The on-demand vendor is positioning for greater expansion into the enterprise market.
Posted May 25, 2005
Salesforce.com pushed farther into the enterprise market Tuesday when it announced strategic partnerships with Accenture and Merrill Lynch, and the release of Customforce 2.0, at a users and partners conference in New York. Taken as a whole, along with positive financial results for the first quarter of FY 2006, these announcements may validate Salesforce's ability to compete with Siebel and SAP in large vertical industries.
The new version of Customforce, available as part of the Salesforce Summer '05 release package, includes a number of new functions for which customers have expressed a need. These include real-time analytics and detailed forecasting; customized dependent lists (a concept similar to the ubiquitous Windows Start Menu); spreadsheet-style formulas (both prebuilt and user-definable); and more than 100 ready-to-use business processes like round-robin case assignment, autodialing, and lead scoring.

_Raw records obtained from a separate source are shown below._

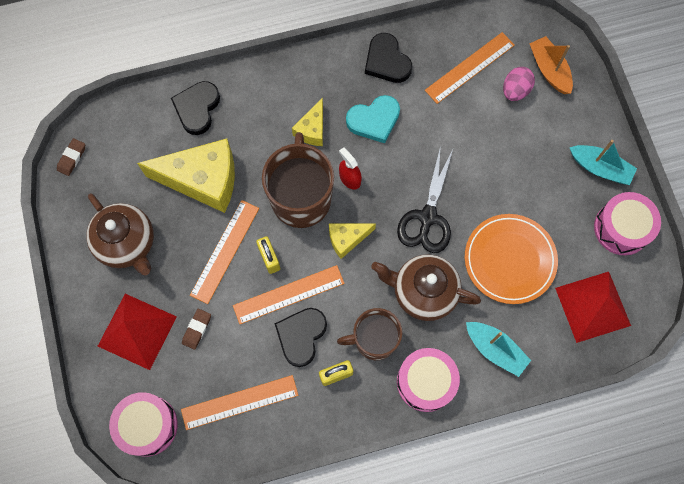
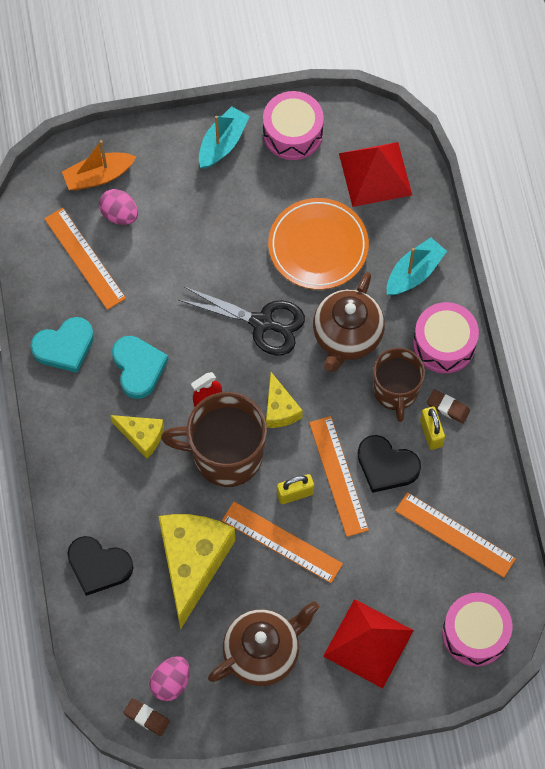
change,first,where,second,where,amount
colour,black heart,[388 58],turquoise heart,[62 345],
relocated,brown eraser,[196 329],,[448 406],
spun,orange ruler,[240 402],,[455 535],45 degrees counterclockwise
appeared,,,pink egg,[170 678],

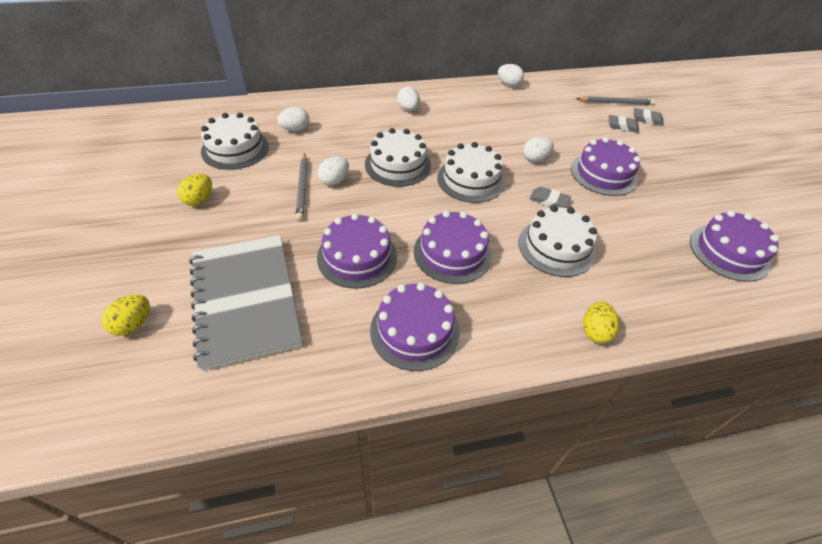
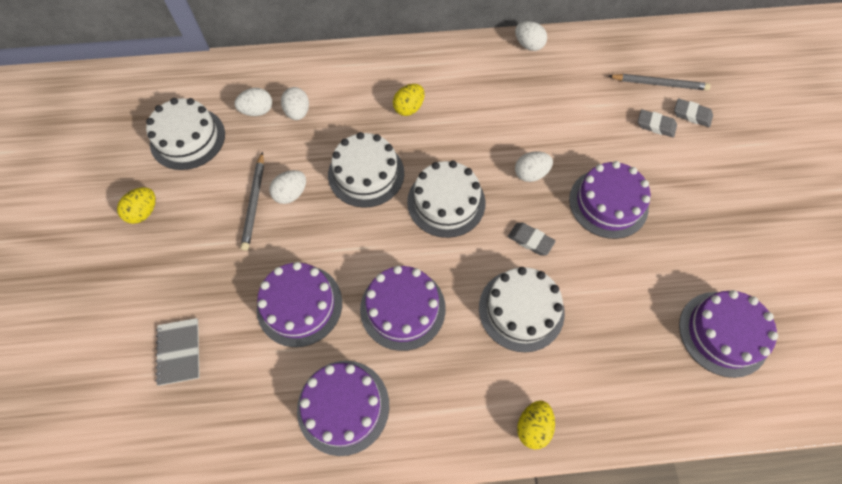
change,first,where,second,where,amount
relocated,white egg,[408 98],,[295 103],
size,grey notebook,[245 303],,[177 352],x0.43
relocated,yellow egg,[125 315],,[409 100],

The functions built into Customforce will likely please Salesforce users, but CEO Marc Benioff's selling point at the conference was ease-of-customization. He hauled out a two-foot stack of manuals detailing the knowledge and procedures he said is required to customize Siebel, and contrasted that with the single, 52-page guidebook, Customforce for Smarties, the only documentation needed to "customize Salesforce beyond your wildest dreams."
It's possible that the customizability comparison is a straw man, though. Liz Herbert, an analyst with Forrester Research, says many vertical industry organizations prefer to start with a system that already addresses the needs common to their field, "beginning with 80 percent of the solution and then customizing the other 20." In addition, Herbert says that even Salesforce acknowledges this desire on the part of customers, revealing that "Salesforce doesn't start from scratch--they use eight vertical templates and customize building on those."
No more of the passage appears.